Chinese Foreign Minister Wang Yi said on Thursday that a possible trade war caused by the United States would only harm all sides, while threatening that China will “respond as necessary,” Reuters reported.
U.S. President Donald Trump is expected to impose tariffs of 25 percent on imported steel and 10 percent on imported aluminum this week, a move aimed at countering cheap imports, especially from China, that Trump says undermine U.S. industry and jobs.
After the Trump administration faced strong opposition to the tariffs from prominent congressional Republicans and business officials worried about their potential impact on the economy, the White House said on Wednesday there could be a 30-day exemption for Mexico and Canada and some other countries.

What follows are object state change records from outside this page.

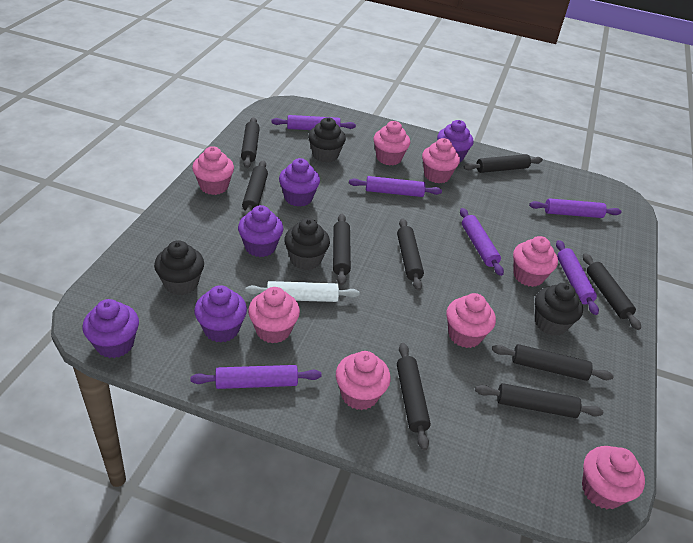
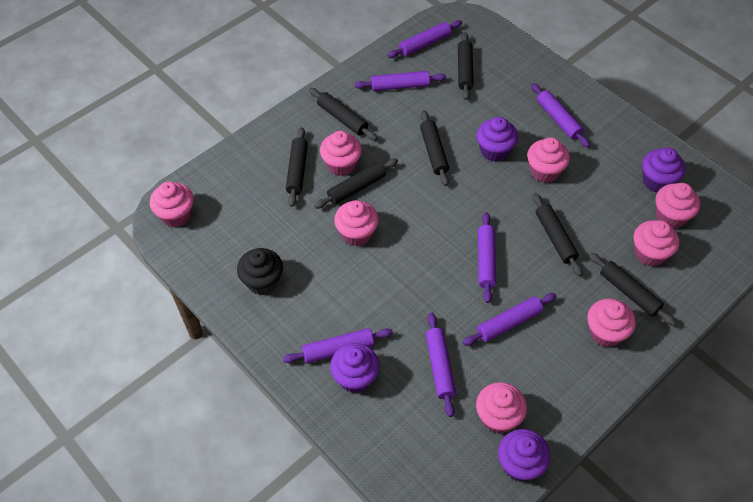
black cupcake: 4 -> 1
black rolling pin: 9 -> 7
purple cupcake: 5 -> 4
purple rolling pin: 6 -> 7
white rolling pin: 1 -> 0

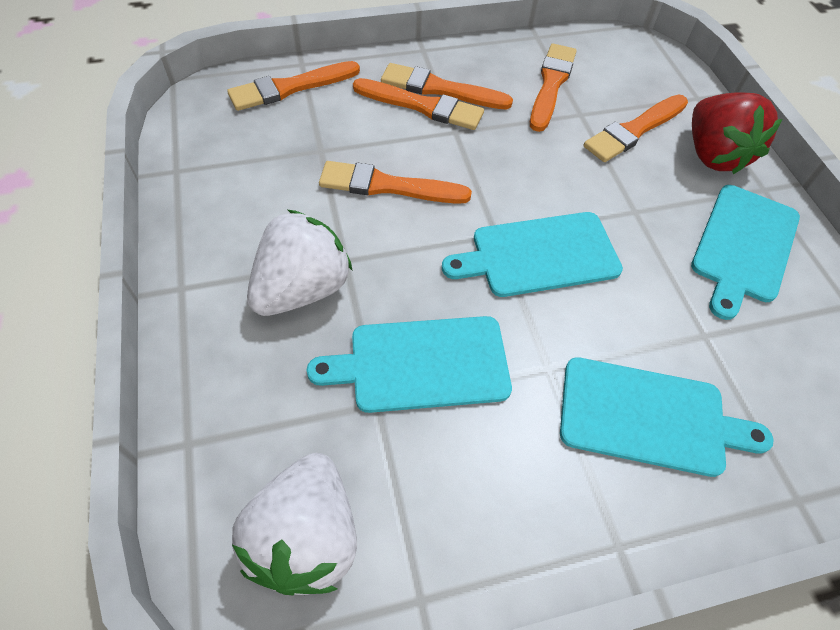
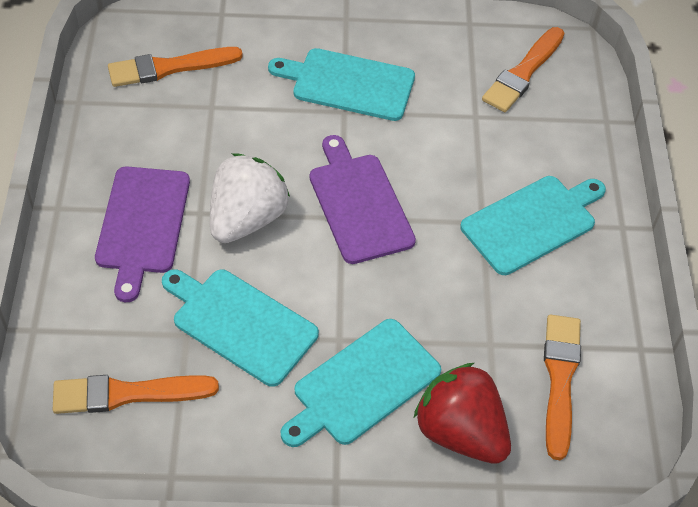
orange brush: 6 -> 4
purple cutting board: 0 -> 2
white strawberry: 2 -> 1

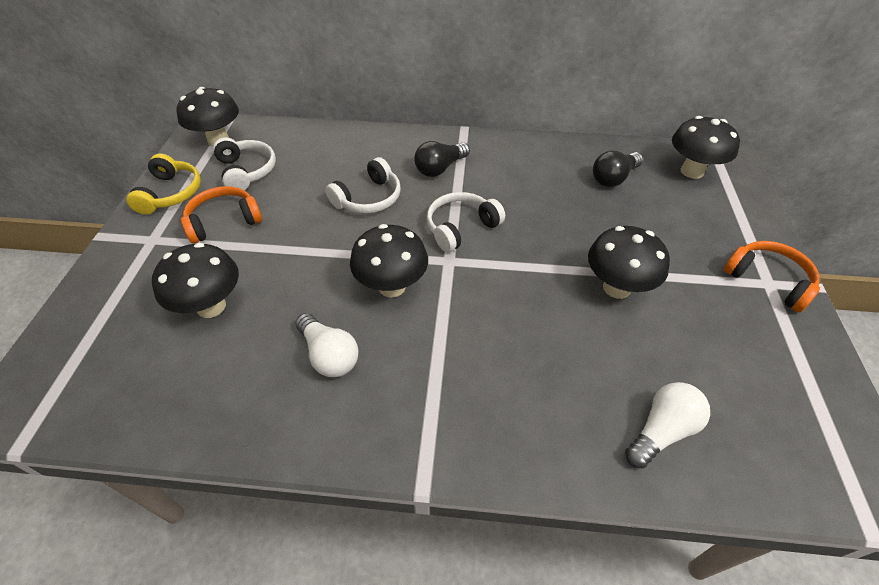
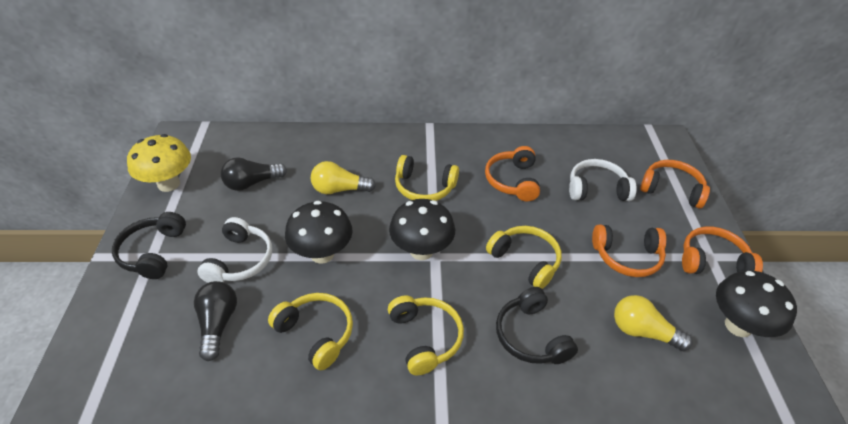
black headphones: 0 -> 2
black mushroom: 5 -> 3
orange headphones: 2 -> 4
white headphones: 3 -> 2
white light bulb: 2 -> 0
yellow headphones: 1 -> 4
yellow light bulb: 0 -> 2
yellow mushroom: 0 -> 1

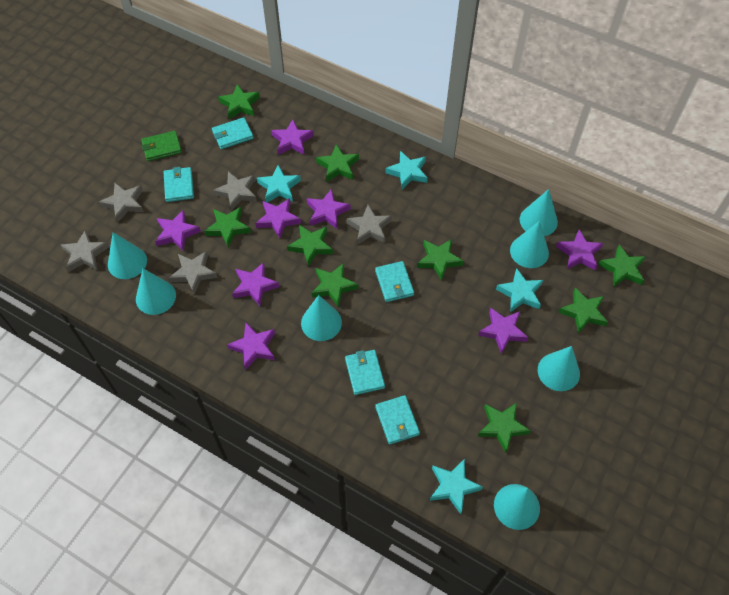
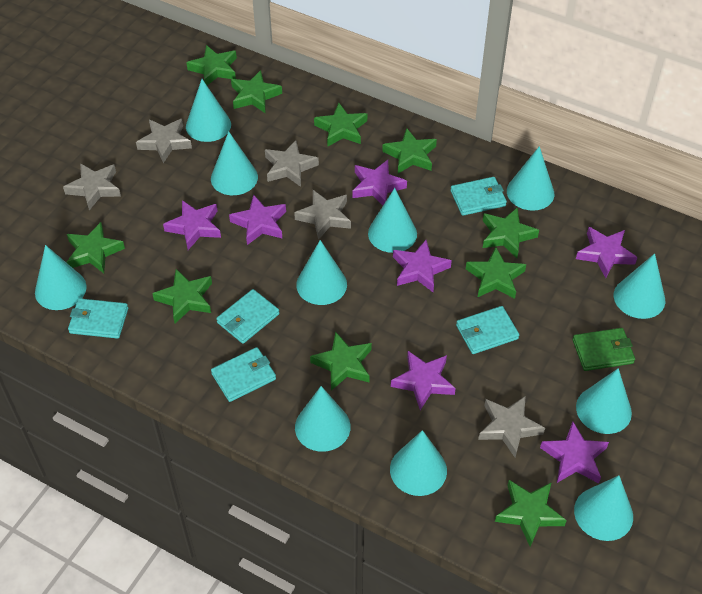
green star: 9 -> 10
purple star: 8 -> 7
turquoise cone: 7 -> 11
turquoise star: 4 -> 0

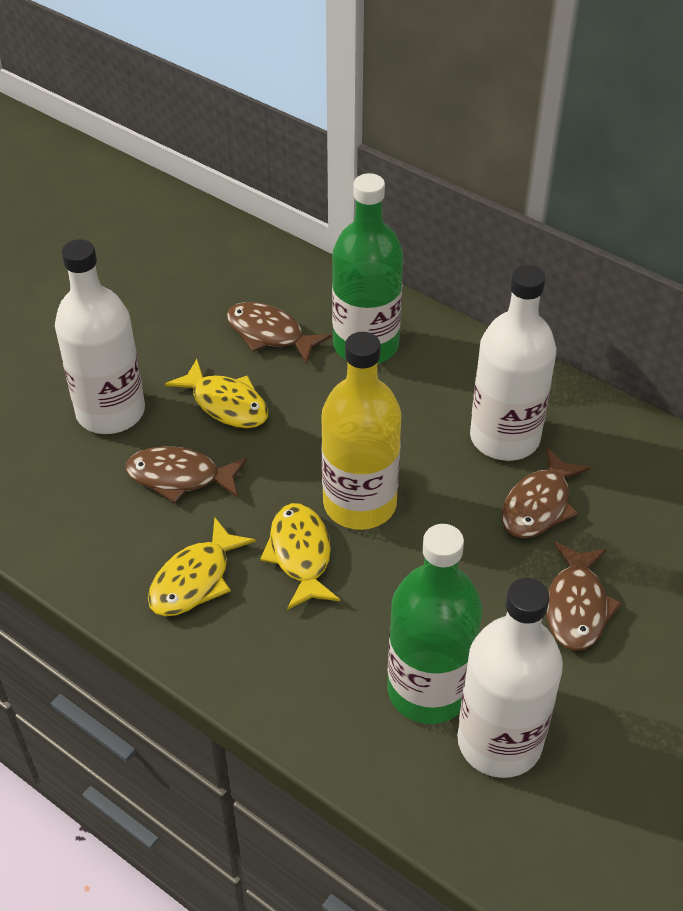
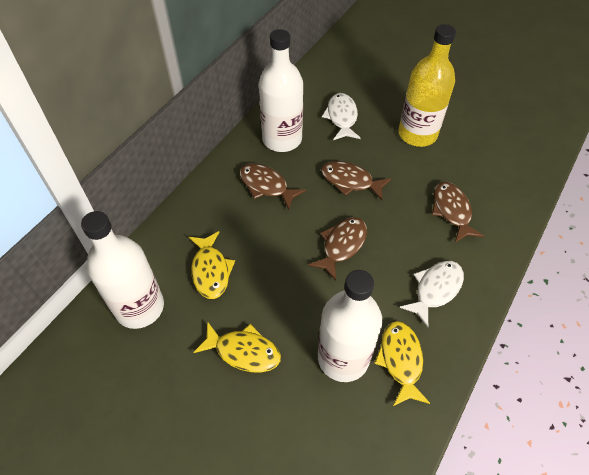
green bottle: 2 -> 0
white fish: 0 -> 2

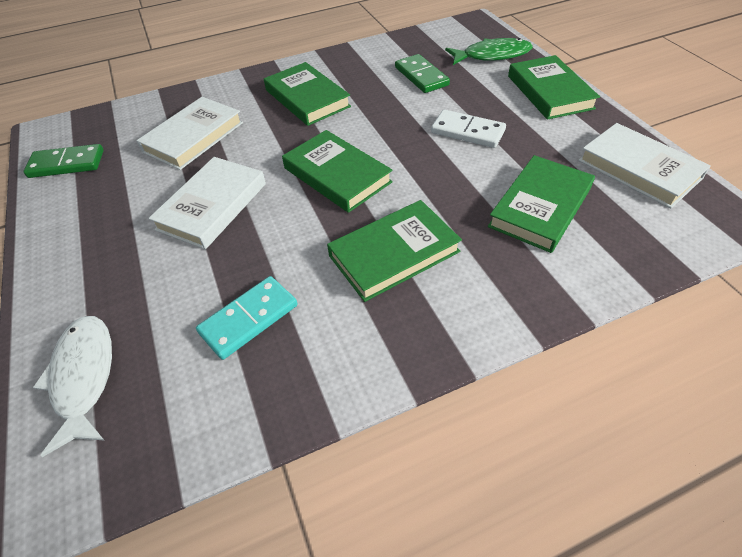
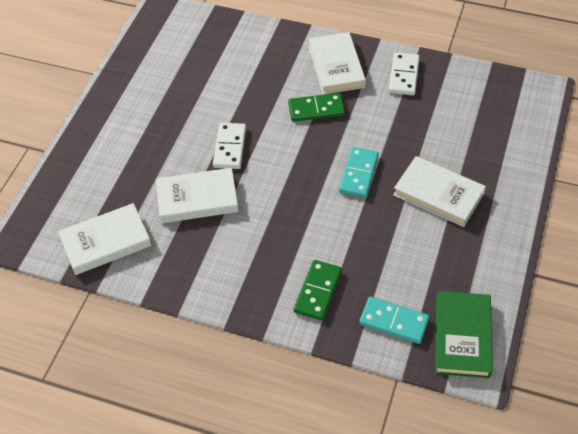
green book: 5 -> 1
green fish: 1 -> 0
turquoise domino: 1 -> 2
white book: 3 -> 4
white domino: 1 -> 2
white fish: 1 -> 0

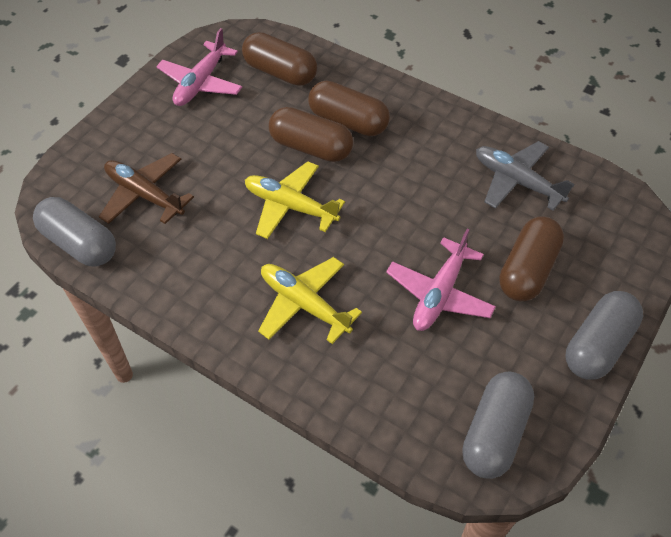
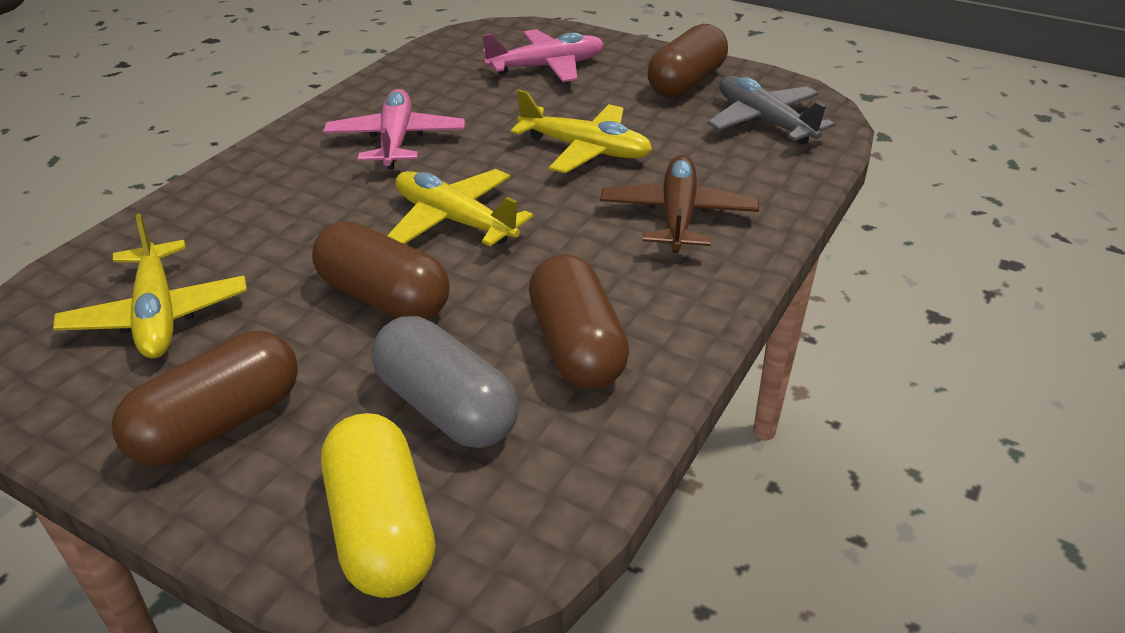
grey capsule: 3 -> 1
yellow capsule: 0 -> 1
yellow plane: 2 -> 3

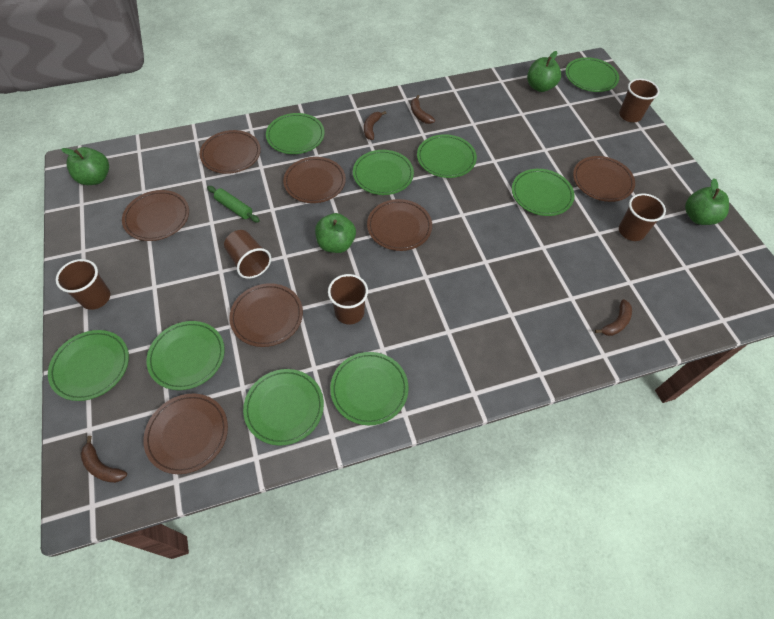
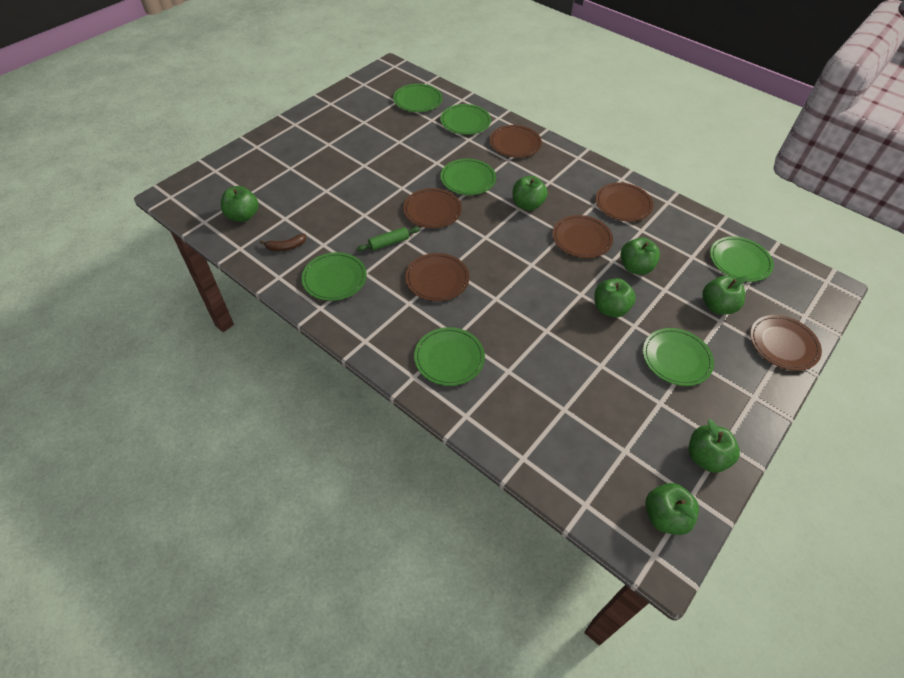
brown banana: 4 -> 1
brown cup: 5 -> 0
brown plate: 7 -> 6
green apple: 4 -> 7
green plate: 9 -> 7

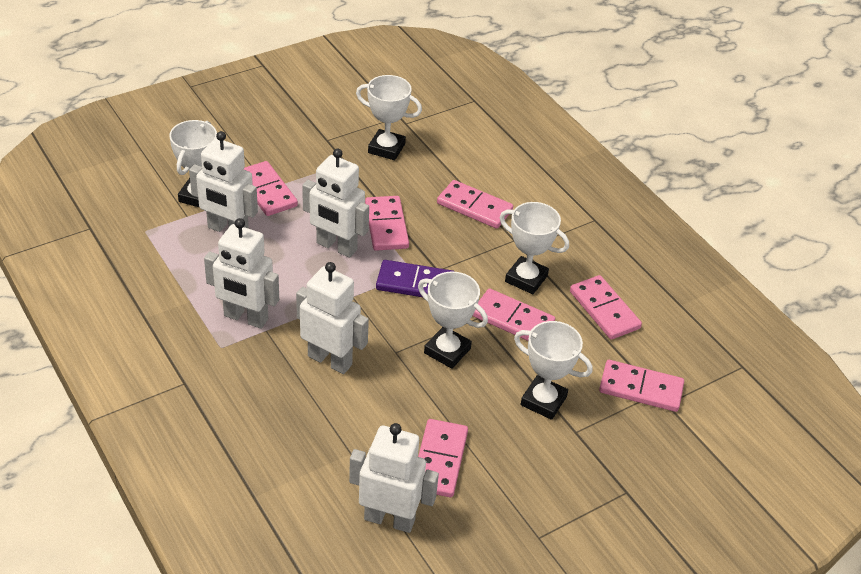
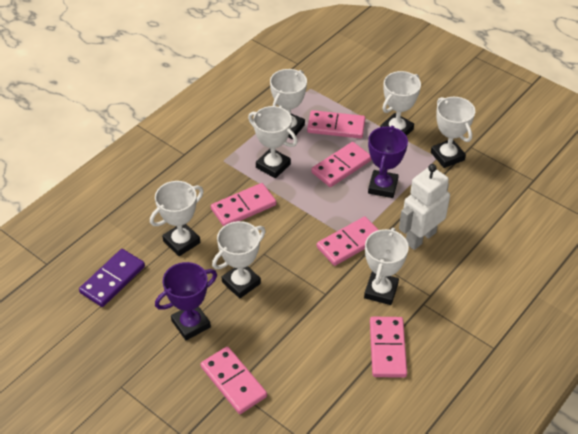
pink domino: 7 -> 6
purple trophy: 0 -> 2
white robot: 5 -> 1
white trophy: 5 -> 7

The move, first reported by the Washington Post, followed comments earlier in the day by a White House spokeswoman that the impending tariffs could exclude Canada, Mexico and a clutch of other countries “based on national security.”
Trump was expected to sign a presidential proclamation to establish the tariffs during a ceremony on Thursday, but a White House official said later it could slide into Friday because documents had to be cleared through a legal process.
Trade tensions between the world’s two largest economies have risen since Trump took office in 2017, and although China only accounts for a small fraction of U.S. steel imports, its massive industry expansion has helped produce a global glut of steel that has driven down prices.
The U.S. tariffs are expected to go into effect in two months, though economists see little immediate impact on China.
Capital Economics estimates China’s exports of steel and aluminum to the United States account for less than 0.1 percent of its gross domestic product, as both are already limited by anti-dumping measures.